Re: handling fs errors

[Date Prev][Date Next][Thread Prev][Thread Next][Date Index][Thread Index]

 



On Tuesday, January 22, 2013 at 5:12 AM, Wido den Hollander wrote:
> On 01/22/2013 07:12 AM, Yehuda Sadeh wrote:
> > On Mon, Jan 21, 2013 at 10:05 PM, Sage Weil <sage@xxxxxxxxxxx (mailto:sage@xxxxxxxxxxx)> wrote:
> > > We observed an interesting situation over the weekend. The XFS volume
> > > ceph-osd locked up (hung in xfs_ilock) for somewhere between 2 and 4
> > > minutes. After 3 minutes (180s), ceph-osd gave up waiting and committed
> > > suicide. XFS seemed to unwedge itself a bit after that, as the daemon was
> > > able to restart and continue.
> > > 
> > > The problem is that during that 180s the OSD was claiming to be alive but
> > > not able to do any IO. That heartbeat check is meant as a sanity check
> > > against a wedged kernel, but waiting so long meant that the ceph-osd
> > > wasn't failed by the cluster quickly enough and client IO stalled.
> > > 
> > > We could simply change that timeout to something close to the heartbeat
> > > interval (currently default is 20s). That will make ceph-osd much more
> > > sensitive to fs stalls that may be transient (high load, whatever).
> > > 
> > > Another option would be to make the osd heartbeat replies conditional on
> > > whether the internal heartbeat is healthy.
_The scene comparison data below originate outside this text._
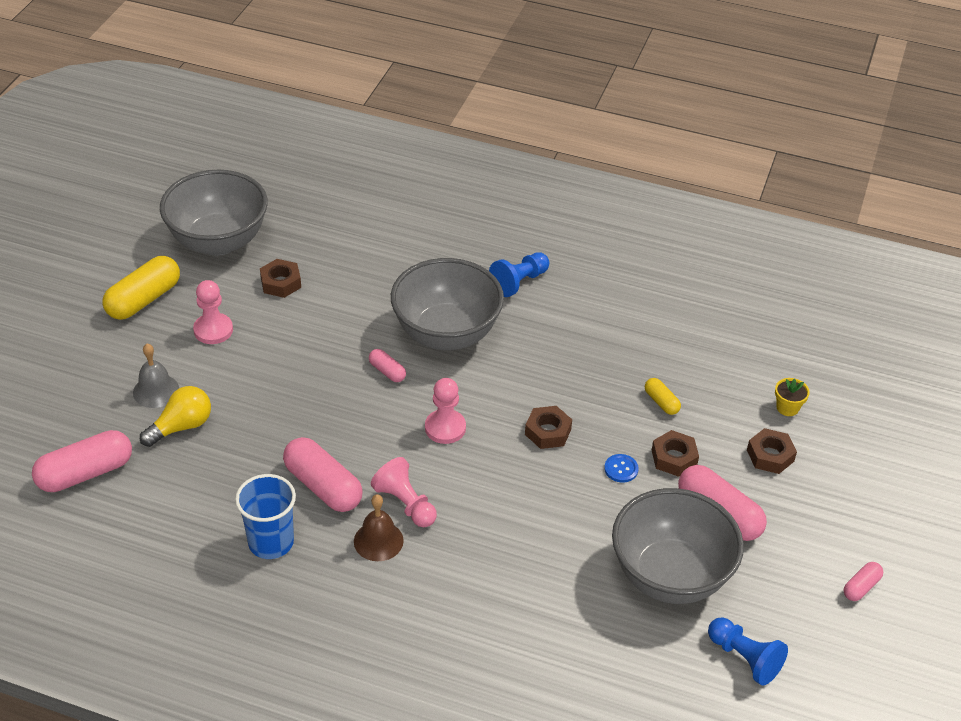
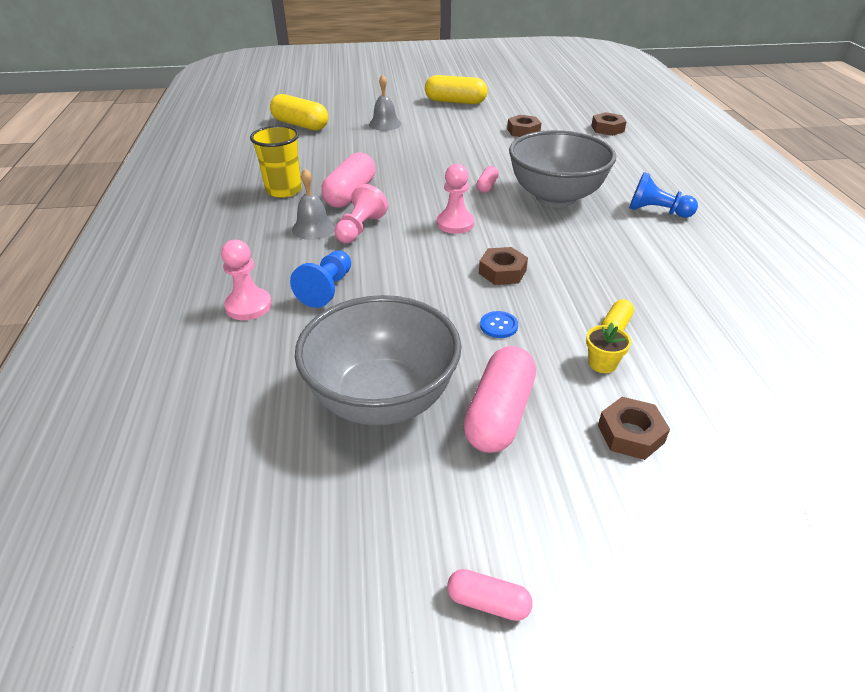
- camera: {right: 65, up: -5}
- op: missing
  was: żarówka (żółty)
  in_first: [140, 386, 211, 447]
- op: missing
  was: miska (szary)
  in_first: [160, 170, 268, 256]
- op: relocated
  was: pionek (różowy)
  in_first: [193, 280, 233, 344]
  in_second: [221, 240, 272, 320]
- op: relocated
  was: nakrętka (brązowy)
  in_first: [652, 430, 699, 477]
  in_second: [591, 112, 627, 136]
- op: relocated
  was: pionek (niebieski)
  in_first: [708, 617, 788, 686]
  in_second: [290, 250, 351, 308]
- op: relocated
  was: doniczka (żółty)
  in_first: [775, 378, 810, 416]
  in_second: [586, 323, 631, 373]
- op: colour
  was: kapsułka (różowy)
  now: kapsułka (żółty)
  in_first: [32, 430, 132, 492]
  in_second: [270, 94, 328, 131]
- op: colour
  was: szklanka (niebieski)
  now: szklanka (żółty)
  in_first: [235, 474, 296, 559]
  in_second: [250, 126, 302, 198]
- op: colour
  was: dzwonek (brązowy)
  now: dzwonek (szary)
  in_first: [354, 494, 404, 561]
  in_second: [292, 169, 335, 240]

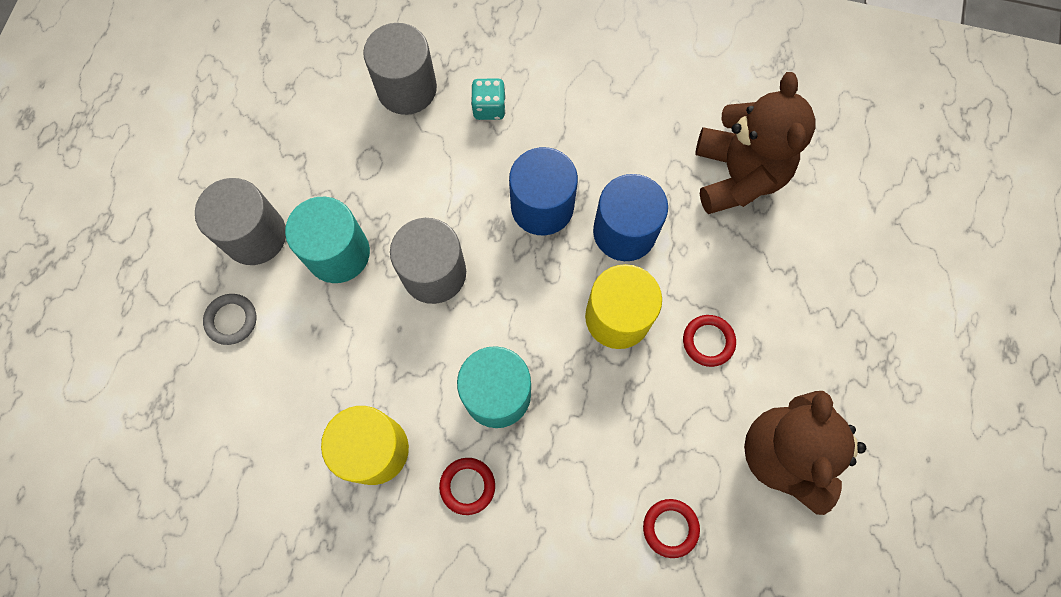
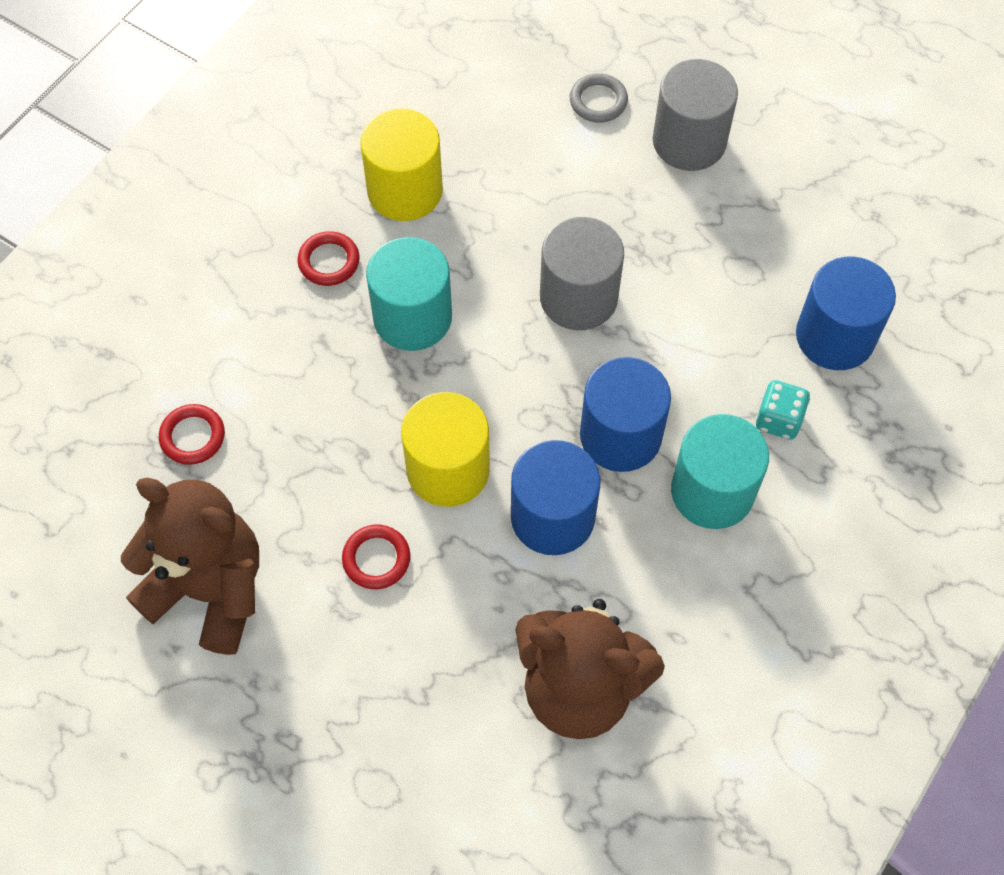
- camera: {right: 110, up: -10}
- op: relocated
  was: walec (turkusowy)
  in_first: [285, 197, 370, 283]
  in_second: [671, 414, 769, 529]
- op: colour
  was: walec (szary)
  now: walec (niebieski)
  in_first: [363, 23, 437, 115]
  in_second: [796, 256, 896, 370]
Then the heartbeat warnings
> > > could start at 10-20s, ping replies would pause, but the suicide could
> > > still be 180s out. If the stall is short-lived, pings will continue, the
> > > osd will mark itself back up (if it was marked down) and continue.
> > > 
> > > Having written that out, the last option sounds like the obvious choice.
> > > Any other thoughts?
> > 
> > 
> > 
> > Another option would be to have the osd reply to the ping with some
> > health description.
> 
> 
> 
> Looking to the future with more monitoring that might be a good idea.
> 
> If an OSD simply stops sending heartbeats if the internal conditions 
> aren't met you don't know what's going on.
> 
> If the heartbeat would have metadata which tells: "I'm here, but not in 
> such a good shape" that could be reported back to the monitors.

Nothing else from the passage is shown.